SUSAN LINDSAY'S gorgeously produced third collection of poems, Milling The Air, published by Doire Press, is a book which asks more questions than it answers. And this is no accident, but a deliberate strategy by Lindsay.

Her poems have a rare sophistication and wit – both thematically and linguistically – which on occasion call to mind the work of Canadian TS Eliot Award winner Anne Carson, more than it does of any of Lindsay’s Irish contemporaries. Where others would prescribe pat answers, she throws down challenges, especially to herself.

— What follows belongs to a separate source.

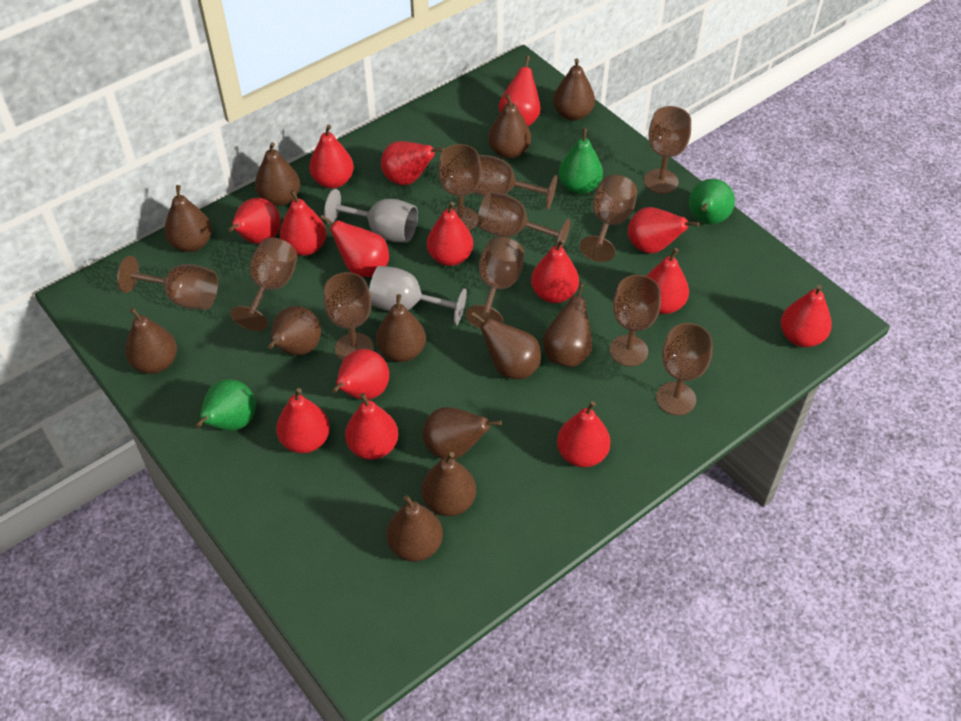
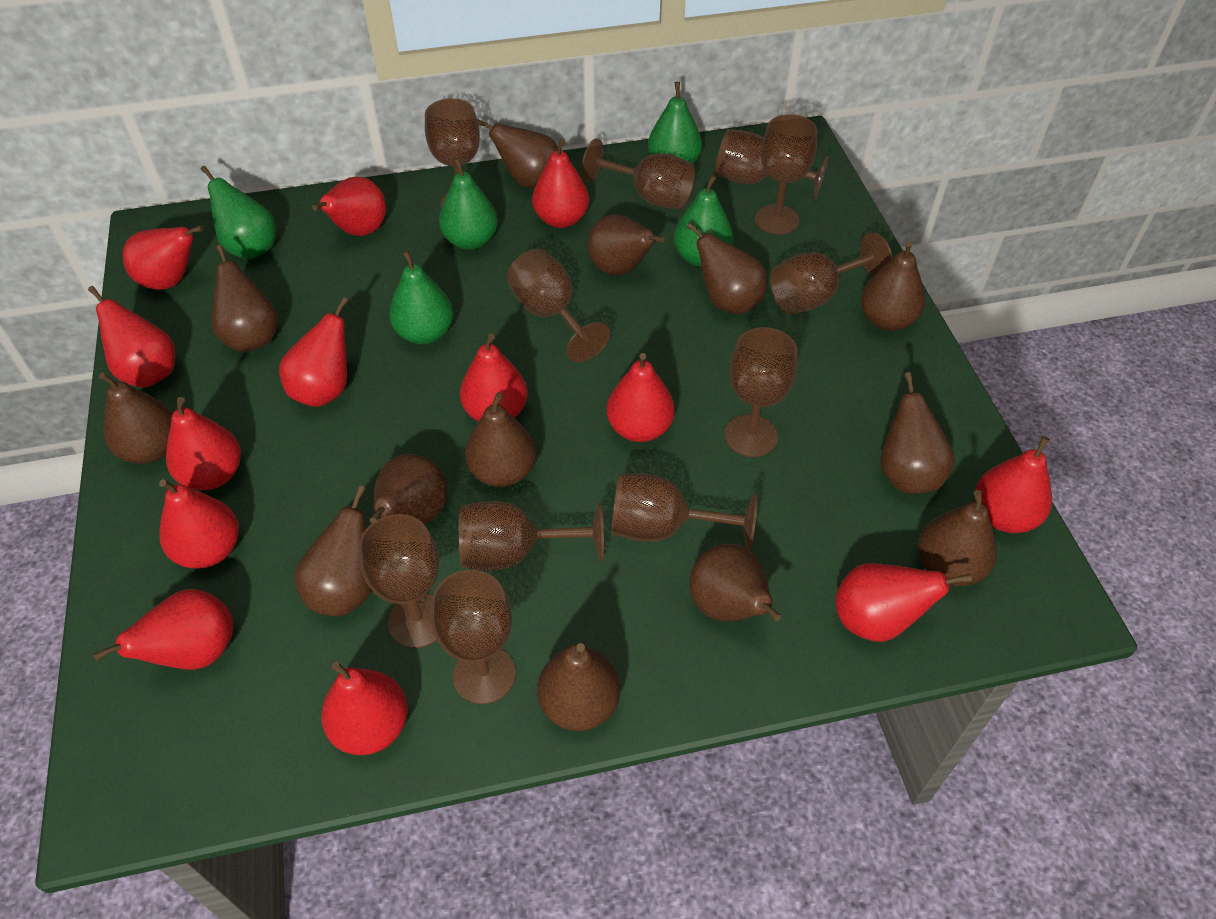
brown pear: 12 -> 13
green pear: 3 -> 5
grey goblet: 2 -> 0
red pear: 15 -> 13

In ‘I Am A Disappointment’, she pleads guilty to disappointing not only the unnamed “you” she is addressing “but principally...myself/the many times I fail/to live up to expectations/I’d rather not have.” Just as she appears to be in danger of wandering into banality, Lindsay springs a surprise. The result is a slightly off-key voice impossible not to listen to, such as in the glorious ‘Hell-Bent On Failure’ which explodes eccentrically onto the page in its first stanza: “If only/one could fail/spectacularly, in glory – /though not on a cross,/please God.”

'In the current vexed global political context, Lindsay’s is a rare voice. Neither utopian nor catastrophist. In her poems life goes on'

Lindsay sometimes seems to magic up poems from the thinnest air. In ‘No Poem’ she writes a really first class poem, full of sideways insights into contemporary international politics, academia, and contemporary feminism. She wrote this poem, not as others would pretend, if it were their poem, to rescue by poetic means the “two women poets from Mullingar” or the “Palestinian woman [whose] story was written by a man” from the hounds of patriarchy and imperialism but “because I needed a poem for a [poetry] workshop”.

This is not to say Lindsay is a poet unengaged with the bitter realities around her. In ‘Shall We Get Swept Away By Lunchtime’, she tackles in her deadly matter-of-fact way what we, or rather they, are doing to our increasingly frail planet. Rather than engage in the sort of useless virtue signalling which dominates much liberal-leaning political poetry right now, Lindsay is prepared to ask the most difficult question, and to risk sounding, at least in the opinion of some, a little harsh.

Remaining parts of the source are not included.